Microservices allow us to develop each service in a different language and using a different framework. This lets us use the right tool for the job in each individual case but it’s a mixed blessing from the delivery viewpoint. Because our delivery pipeline is most efficient when it defines a clear unified framework with distinct building blocks and a simple API. This may become challenging when having to support a variety of technologies, build tools and frameworks.

Tackling the Microservice Architecture Challenges in the CI/CD Pipeline (and beyond)

Now that we’ve outlined the challenges accompanying the delivery of microservice-based systems, let’s define the best practices for dealing with them when building a modern CI/CD pipeline.

Dependency Management:

Even before looking at build-time dependency management we need to look at the wider concepts of service inter-dependency. With microservices each service is meant to be able to operate on its own. Therefore in an ideal setting no direct build-time dependencies should be needed at all. At the maximum a dependency on a common communication protocol and API version can be in place, with version changes taken care of by backward compatibility and consumer-driven contracts.

In order to achieve this the architectural concepts of loose coupling and problem locality should be applied when splitting up our system into separate services.

  • Loose coupling: microservices should be able to be modified without requiring changes in other microservices.
  • Problem locality: related problems should be grouped together (in other words, if a change requires an update in another part of the system, those parts should be close to each other).

 

      • If two or more services are too tightly coupled – i.e. have too many correlated changes which require careful coordination – it should be considered to unify them into one service.
      • If we’re not in the ideal setting of loose coupling and concern separation and re-architecting the system is currently impossible (for lack of resources or business reasons) then strict semantic versioning should be applied to all interdependent services.
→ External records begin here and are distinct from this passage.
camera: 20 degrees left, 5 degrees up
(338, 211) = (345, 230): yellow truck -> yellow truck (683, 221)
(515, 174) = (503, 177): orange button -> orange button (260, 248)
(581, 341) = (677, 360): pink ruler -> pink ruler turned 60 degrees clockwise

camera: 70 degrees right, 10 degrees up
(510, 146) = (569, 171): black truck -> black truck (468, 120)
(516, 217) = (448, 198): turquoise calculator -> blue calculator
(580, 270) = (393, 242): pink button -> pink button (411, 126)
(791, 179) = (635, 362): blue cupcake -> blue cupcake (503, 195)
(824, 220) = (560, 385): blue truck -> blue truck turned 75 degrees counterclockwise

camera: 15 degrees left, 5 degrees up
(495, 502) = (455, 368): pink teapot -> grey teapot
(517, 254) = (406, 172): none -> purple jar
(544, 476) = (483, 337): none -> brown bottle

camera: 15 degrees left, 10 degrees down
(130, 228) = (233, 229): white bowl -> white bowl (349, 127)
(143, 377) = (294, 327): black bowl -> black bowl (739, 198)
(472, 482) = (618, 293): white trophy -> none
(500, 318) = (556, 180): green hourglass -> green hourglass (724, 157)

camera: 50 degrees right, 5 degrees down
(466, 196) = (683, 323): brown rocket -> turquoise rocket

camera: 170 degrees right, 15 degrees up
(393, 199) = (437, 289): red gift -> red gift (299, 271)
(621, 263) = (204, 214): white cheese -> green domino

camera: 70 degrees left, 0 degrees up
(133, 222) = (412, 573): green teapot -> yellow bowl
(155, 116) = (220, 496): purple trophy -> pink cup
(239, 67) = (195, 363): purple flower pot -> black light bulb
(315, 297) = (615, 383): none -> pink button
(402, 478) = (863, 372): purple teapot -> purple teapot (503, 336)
This is to make sure we are building and deploying against correct versions of service counterparts.

Versioning:

As stated in the previous paragraph – semantic versioning is a good way of signifying when a breaking change occurs in the service semantics or data schema. In practice this means that any given service should be able to talk to another service as long as the contract between them is sealed. With the MAJOR field of semantic version being the guarantee of that seal. For experimental or feature branches – the name of the branch can be added as metadata to the version name as suggested here: http://semver.org/#spec-item-10

Data Partitioning:

  • If each service is based on its own database then database schema changes and deployment becomes the responsibility of that service installation scripts. For the CI/CD pipeline it means we need to be able to support multiple database deployment in our test and staging environment provisioning cycles.
  • If services share databases it means we need to identify all the data dependencies and retest all the dependent services whenever a shared data schema is changed.  

Testing

  • For a much deeper look at microservice testing patterns look here: http://martinfowler.com/articles/microservice-testing
  • Deployment of individual services should be a part of the end-to-end test to verify successful upgrade and rollback procedures as part of the full system test.
  • End-to-End Tests should be only executed after unit and integration tests have completed successfully and test coverage thresholds have been met. This is because the setup and execution of the e2e environment tends to be difficult and error-prone and we should introduce sufficient gating to ensure its stability.
  • In such a case it may be a good idea to separate integration tests in CI pipeline so that external outages don’t block development.
  • Due to interservice communication reliance on network and overall system complexity integration tests can be expected to fail with higher frequency due to non-related infrastructure or version dependency errors.
  • Integration tests: As stated earlier – the minimum viable subset of interdependent services should be identified wherever possible to simplify testing environment provisioning and deployment.
  • Automated Deployment becomes absolutely necessary with each service deployable by itself and a deployment orchestration solution (e.g Ansible playbook) describing the various topologies and event sequences.
  • Test doubles (Mocks, Stubs, etc) should be encouraged as a tool for testing service functionality in isolation.
  • Coverage thresholds are a good strategy for ensuring we’re writing tests for all the new functionality.
  • Unit tests become especially important in microservice environment as they allow for faster feedback without the need to instantiate the collaborating services. Test-Driven Development should be encouraged and unit test coverage should be measured.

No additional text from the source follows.